Federal policy strongly supports this technology’s direction. DOE’s Office of Electricity, ARPA-E, and NNSA have funded core algorithm development. The Infrastructure Investment and Jobs Act and the Inflation Reduction Act created sustained demand for rigorous infrastructure investment planning, indirectly supporting stochastic tools. Policy tailwinds are strong; the risk is that policy support is diffuse and not specifically tied to mandating probabilistic planning methods.

Permitting & Siting

Low Risk

Stochastic infrastructure planning software does not itself require permitting or siting. It is an analytical decision-support tool applied upstream of physical infrastructure deployment. The physical projects it informs (transmission lines, pipelines, airport infrastructure) carry their own permitting risks, which are distinct from the planning methodology. While identified projects may still face challenges from owners or developers because project recommendations can imply spending responsibility, this risk relates to stakeholder dynamics rather than the use of stochastic methods. Overall, permitting-related risk attributable to the software itself is low.

Environmental & Safety

Low Risk

Technology poses no direct environmental or safety hazards. As a software/analytics solution, it generates no emissions, waste, or physical hazards. Indirectly, by optimizing infrastructure investment under uncertainty, it can improve resilience and reduce the risk of catastrophic infrastructure failures[1].

Community Perception

Low Risk

Stochastic planning software is a back-office analytical tool with no direct community-facing footprint or controversy. Unlike the physical infrastructure it informs, the planning methodology itself does not generate public opposition. Awareness is low, which is neither a risk nor a benefit—adoption decisions are made entirely within technical and regulatory communities.

Case Studies & Implementation

ATHENA Project – DFW International Airport Infrastructure Planning (NLR, 2021)

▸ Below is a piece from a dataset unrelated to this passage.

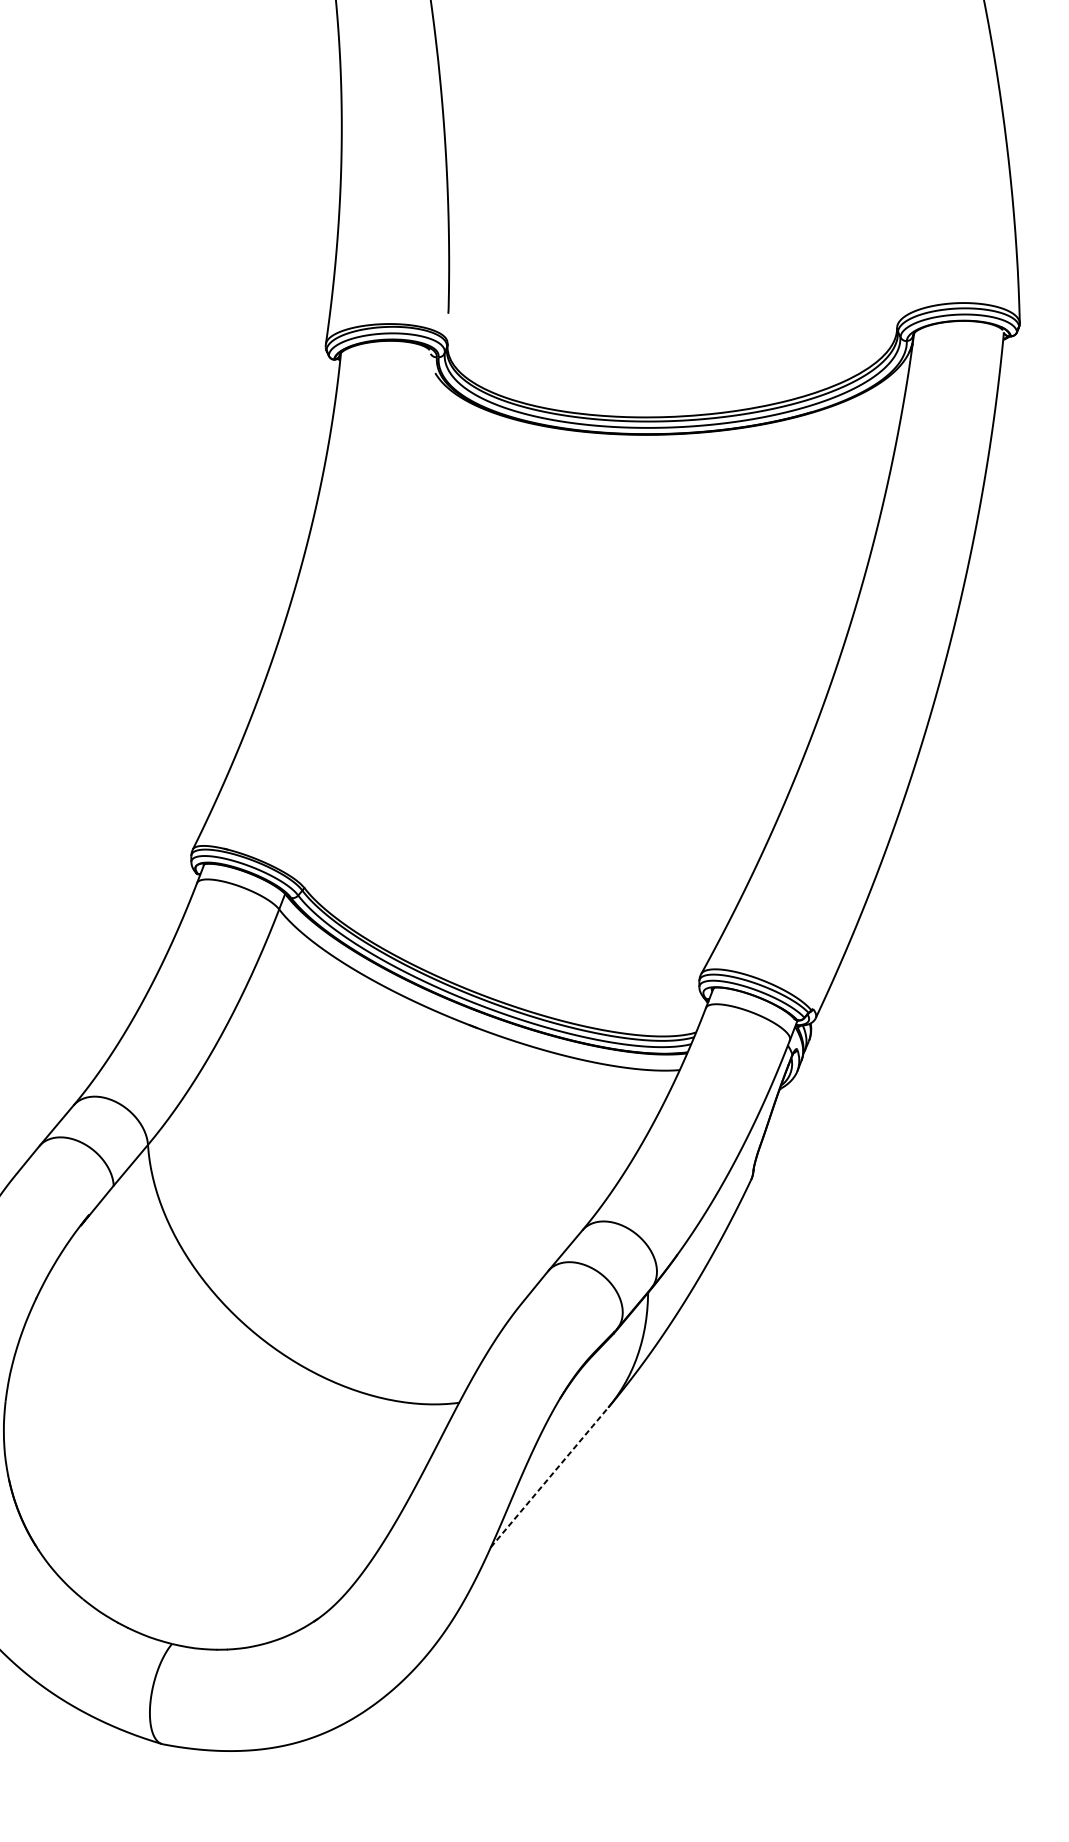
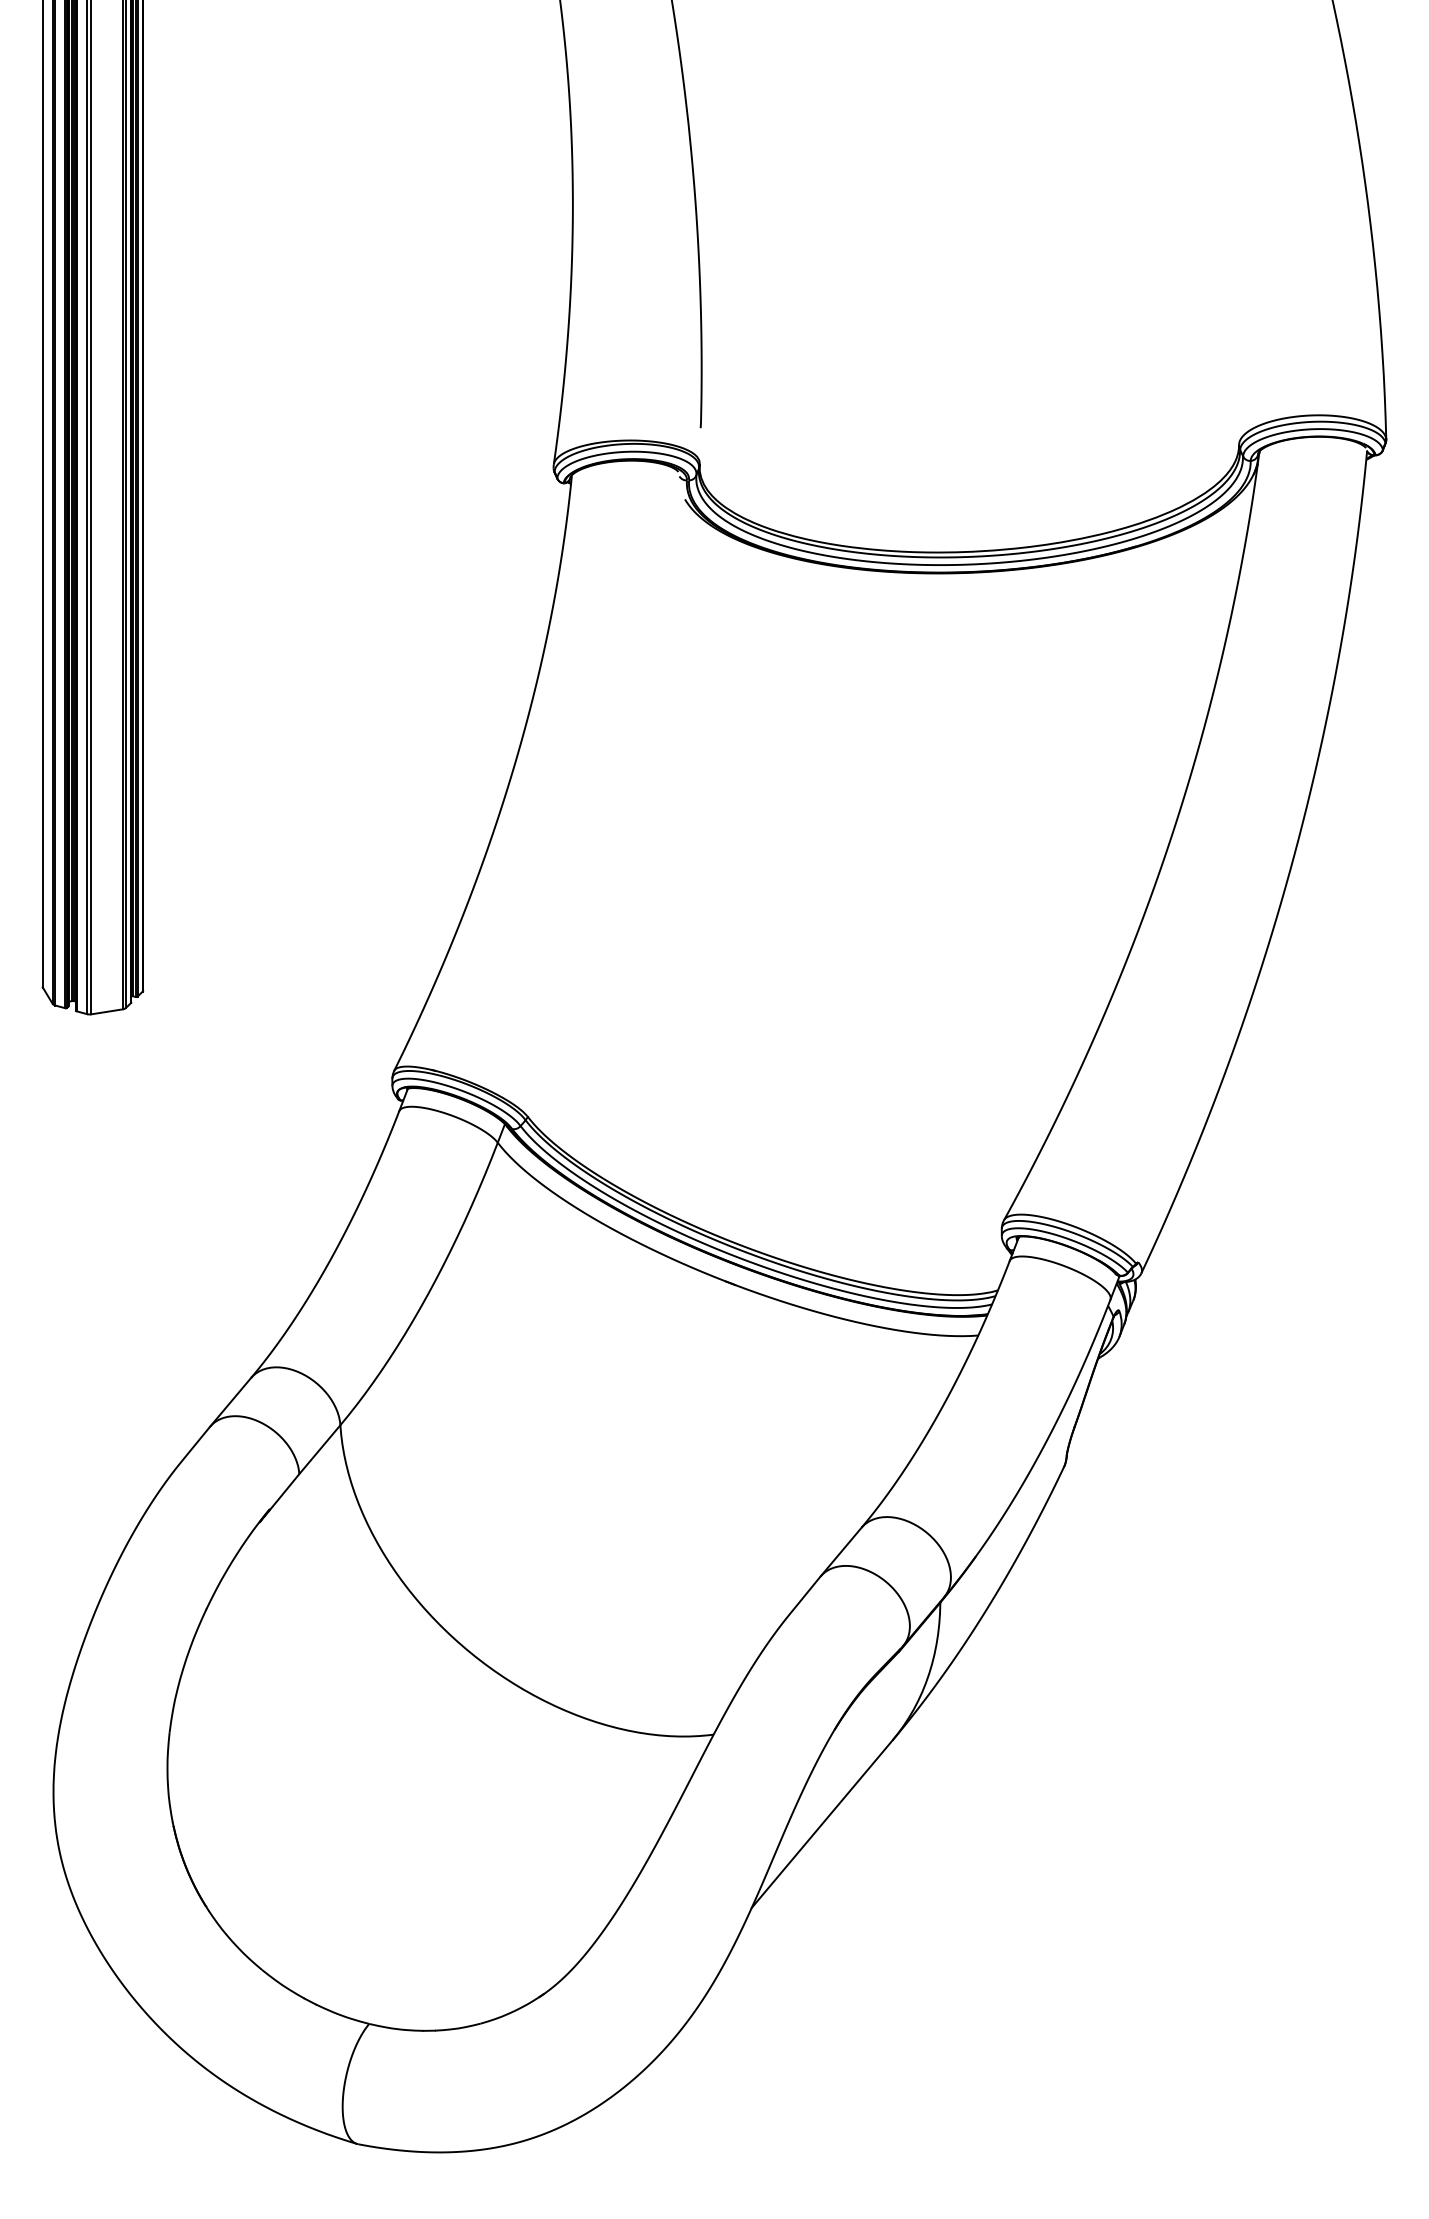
line: (549, 1477) -> (822, 1824), dashed -> solid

NLR, ORNL, and DFW Airport applied two-stage stochastic programming with progressive hedging to optimize 20-year curb, parking, and EV charging infrastructure investments, solving a 30,240-scenario problem in ~30 minutes on DOE’s Eagle HPC cluster with a 1.4% MIP gap.

https://docs.nlr.gov/docs/fy23osti/80951.pdf

Stochastic Transmission Hardening for Extreme Weather Resilience (Sandia/LLNL/NLR, 2021)

Bynum et al. demonstrated scalable stochastic MILP approaches for proactive redispatch and transmission line hardening on a 2,000-bus network with up to 512 scenarios, achieving high-quality resilience solutions in approximately 2 hours of wall-clock time.

https://www.osti.gov/biblio/1765747

References

  1. Proactive Operations and Investment Planning via Stochastic Optimization to Enhance Power Systems’ Extreme Weather Resilience. Bynum, Michael, Staid, Andrea, Arguello, Bryan, Castillo, Anya, Knueven, Bernard, Laird, Carl D., & Watson, Jean-Paul. 2021, Journal of Infrastructure Systems, p. 27(2).
  2. Pacific Northwest National Laboratory (PNNL). Stochastic Operations and Planning. s.l. : Pacific Northwest National Laboratory, 2015.
  3. Munoz-Espinoza, Francisco David, & Watson, Jean-Paul. A Scalable Solution Framework for Stochastic Transmission and Generation Planning Problems. s.l. : Idaho National Laboratory (INL), 2014.
  4. Devon Sigler, Zhaocai Lui, Qichao Wang, Juliette Ugirumurera, Yanbo Ge, Joseph Severino, Caleb Phillips, Monte Lunacek, Bernard Knueven. Airport Infrastructure Planning Using Multi-stage Stochastic Programming. s.l. : Athena, 2021.
  5. A parallel hub-and-spoke system for large-scale scenario-based optimization under uncertainty. Knueven, Bernard, Mildebrath, David, Muir, Christopher, Siirola, John D., Watson, Jean-Paul, & Woodruff, David L. 2023, Mathematical Programming Computation, p. 15(4).
  6. A stochastic programming model for planning CO2 transport infrastructure with uncertainty. Zhang, L., Anjos, M.F. & Chalmers, H. 2026, Computational Management Science, pp. 23, 11 .
  7. Planning structural inspection and maintenance policies via dynamic programming and Markov processes. Part I: Theory. Papakonstantinou, K.G. & Shinozuka, M. 2014, Reliability Engineering and System Safety, pp. 202-213.